I have been using quanteda for the past couple of months and really enjoy using the package. One question I have is how many rows of a dfm can the textstat_simil function handle before the time to create the similarity matrix becomes too long.

I have a search corpus containing 15 million documents. Each document is a short sentence containing anywhere from 5 to 10 words (the documents sometimes include some 3-4 digit numbers too). I have tokenized this search corpus using character bigrams and created a dfm from it.

I also have another corpus that I call the match corpus. It has a couple hundred documents of similar length, has had the same tokenization, and a dfm created for it also. The aim is to find the closest matching document from the search corpus for each of the match corpus documents.

A combined dfm is made by rbinding the match dfm with the search dfm. The number of unique tokens for the combined dfm is about 1580. I then run textstat_simil on this combined dfm using "cosine" method, "documents" as the margin, and the selection being just one of the match corpus documents for now to test. However, when I run textstat_simil it takes over 5 minutes to run.

Is this sort of volume too much for this type of approach using quanteda?

Cheers, Sof

1
I think you might have to show some example code for this to be at all clear to even someone an expert in the subject matter.user1531971

1 Answers

0
votes

In quanteda v1.3.13, we reprogrammed the function for computing cosine similarities so that is more efficient for memory and for storage. However it sounds like you are still trying to get a document-by-document distance matrix (excluding the diagonal) that will be (15000000^2)/2 - 150000000 = 1.124998e+14 cells in size. If you are able to get this to run at all, I'm very impressed with your machine!

For your 1,850 target document set, however, you can narrow this down by using the selection argument.
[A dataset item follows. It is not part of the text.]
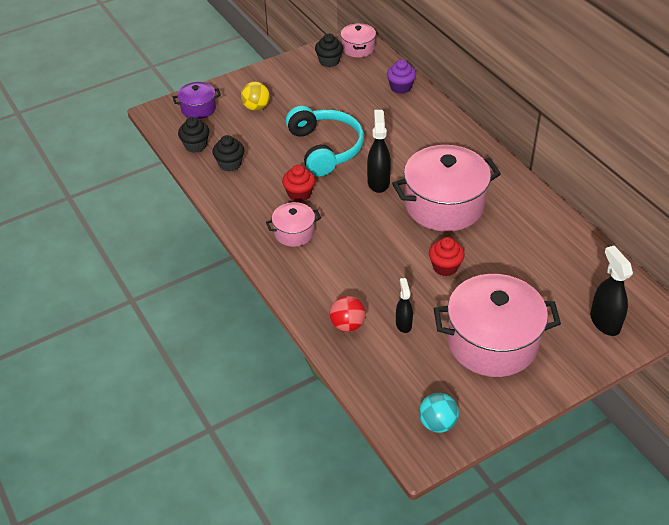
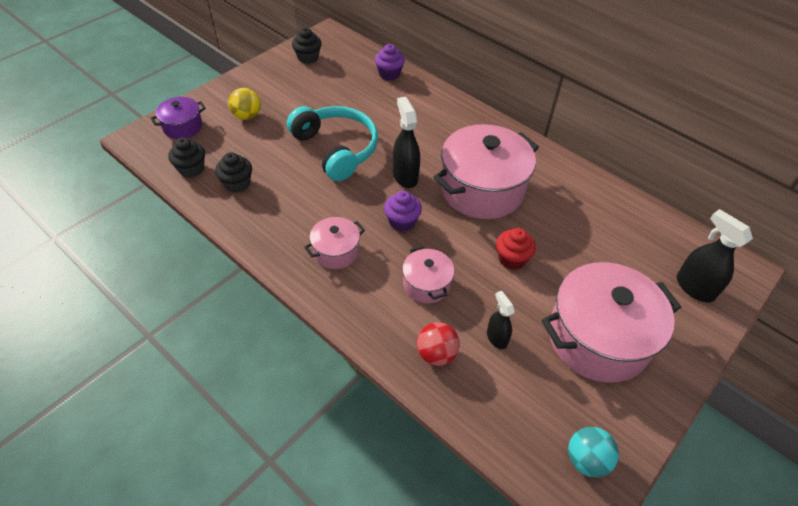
camera: 20 degrees left, 5 degrees up
(299, 194) = (326, 204): red cupcake -> none
(358, 48) = (332, 41): pink pot -> pink pot (426, 284)
(360, 219) = (402, 222): none -> purple cupcake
Also, look for the experimental textstat_proxy() function in v1.3.13, which we created for this sort of problem. You can specify a minimum distance below which a distance will not be recorded, and it returns a distance matrix using a sparse matrix object. This is still experimental because the sparse values are not zeroes, but will be treated as zeroes by any operations on the sparse matrix. (This violates some distance properties - see the discussion here.)